Tobie Blanchard, Shirley, Mark G.
News Release Distributed 09/22/09
HENRY, La. – Workers at Vermilion Gator Farm are busy curing the skins of some of the 80,000 alligators the farm raises. But next year the skinning and curing sheds will sit mostly empty.
The Sagrera family has operated the farm for more than 25 years, but they’ve never seen a year this bad. In June, they didn’t collect any alligator eggs and won’t raise a crop of alligators in 2010.
“With the market like it is, we’re still not finished being paid for our alligators from last year, and we’re killing this crop and shipping it overseas right now. It doesn’t make any sense to pick eggs and raise another crop,” Raphael Sagrera said.
The price for alligator skins has plummeted from around $45 a foot for a seven-foot alligator several years ago to around $10 a foot this year. Luxury alligator products are not selling in this economy, which has led to an oversupply of skins.
“Our tannery in Singapore used to sell 10,000 skins a month, and he got to the point in the winter where he was selling zero,” Sagrera said.
The Sagreras will send this year’s skins to a tannery overseas, but Sagrera is not sure if he will get any money for them.
“He’s tanning it for us and holding it for us, and hopefully, eventually, in the movement, we’ll get paid for it.”
The wild alligator season runs from September to the end of October.

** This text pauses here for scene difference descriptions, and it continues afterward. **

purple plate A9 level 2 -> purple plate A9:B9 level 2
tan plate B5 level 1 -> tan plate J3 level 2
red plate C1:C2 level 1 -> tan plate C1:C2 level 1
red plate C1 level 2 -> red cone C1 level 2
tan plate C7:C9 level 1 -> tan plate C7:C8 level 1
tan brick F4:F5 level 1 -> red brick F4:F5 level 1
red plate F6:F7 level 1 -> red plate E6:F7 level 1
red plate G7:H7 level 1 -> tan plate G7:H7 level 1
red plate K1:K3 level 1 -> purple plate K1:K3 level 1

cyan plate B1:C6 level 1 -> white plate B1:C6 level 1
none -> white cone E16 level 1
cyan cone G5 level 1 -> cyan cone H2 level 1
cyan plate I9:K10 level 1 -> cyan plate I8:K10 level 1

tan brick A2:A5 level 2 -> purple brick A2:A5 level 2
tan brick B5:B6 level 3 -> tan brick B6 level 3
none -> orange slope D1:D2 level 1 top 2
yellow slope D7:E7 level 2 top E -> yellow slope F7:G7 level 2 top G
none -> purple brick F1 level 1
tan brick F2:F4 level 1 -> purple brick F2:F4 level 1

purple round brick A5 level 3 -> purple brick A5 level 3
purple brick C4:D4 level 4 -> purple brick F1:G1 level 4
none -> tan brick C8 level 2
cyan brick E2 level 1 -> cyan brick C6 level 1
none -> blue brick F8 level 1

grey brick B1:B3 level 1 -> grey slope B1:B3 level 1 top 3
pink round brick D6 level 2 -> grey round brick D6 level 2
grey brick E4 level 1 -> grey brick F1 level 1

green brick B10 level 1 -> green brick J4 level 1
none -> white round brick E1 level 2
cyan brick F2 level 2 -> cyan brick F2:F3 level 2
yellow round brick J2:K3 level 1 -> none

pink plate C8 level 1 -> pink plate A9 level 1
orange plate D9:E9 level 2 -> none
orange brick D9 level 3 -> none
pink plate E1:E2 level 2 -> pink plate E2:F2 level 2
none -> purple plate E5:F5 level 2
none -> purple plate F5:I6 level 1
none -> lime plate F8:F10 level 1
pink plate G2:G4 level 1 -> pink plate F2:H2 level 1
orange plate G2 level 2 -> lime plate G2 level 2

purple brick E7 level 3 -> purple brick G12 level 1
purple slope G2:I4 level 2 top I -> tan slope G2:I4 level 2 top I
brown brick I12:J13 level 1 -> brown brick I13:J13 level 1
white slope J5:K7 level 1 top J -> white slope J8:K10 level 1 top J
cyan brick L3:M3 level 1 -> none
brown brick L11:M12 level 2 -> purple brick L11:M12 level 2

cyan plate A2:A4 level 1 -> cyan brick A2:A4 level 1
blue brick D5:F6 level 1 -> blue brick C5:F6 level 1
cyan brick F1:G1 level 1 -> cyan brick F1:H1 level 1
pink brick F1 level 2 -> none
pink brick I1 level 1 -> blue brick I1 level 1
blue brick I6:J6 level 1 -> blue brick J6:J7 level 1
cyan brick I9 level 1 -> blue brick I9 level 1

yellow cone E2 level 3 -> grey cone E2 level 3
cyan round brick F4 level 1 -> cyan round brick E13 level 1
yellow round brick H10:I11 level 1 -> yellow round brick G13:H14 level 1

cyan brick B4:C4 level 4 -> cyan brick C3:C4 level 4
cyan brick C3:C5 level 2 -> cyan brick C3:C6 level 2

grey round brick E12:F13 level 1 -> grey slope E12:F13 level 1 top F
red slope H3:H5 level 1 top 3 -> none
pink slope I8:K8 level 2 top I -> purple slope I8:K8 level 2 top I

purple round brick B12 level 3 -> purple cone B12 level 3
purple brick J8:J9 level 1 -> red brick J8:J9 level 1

Louisiana allows up to 35,000 alligators to be harvested per year, but an LSU AgCenter aquaculture agent expects few hunters will harvest wild alligators.
“For the most part the commercial harvest this year is non-existent,” Mark Shirley said.
Louisiana has a healthy alligator population, and with hunting and egg collection down, Shirley suspects this could lead to nuisance problems.
“The more alligators you have, eventually they’re going to get in people’s backyards and show up in places where alligators shouldn’t,” Shirley said.
Hurricanes Gustav and Ike disrupted nesting this year, but next year the nesting should be up, Shirley said. Nesting was similarly affected after hurricanes Katrina and Rita in 2005.
“The summer immediately following those hurricanes, nesting or egg production was way down, but those animals compensated by a lot more than usual nesting two summers after,” Shirley said.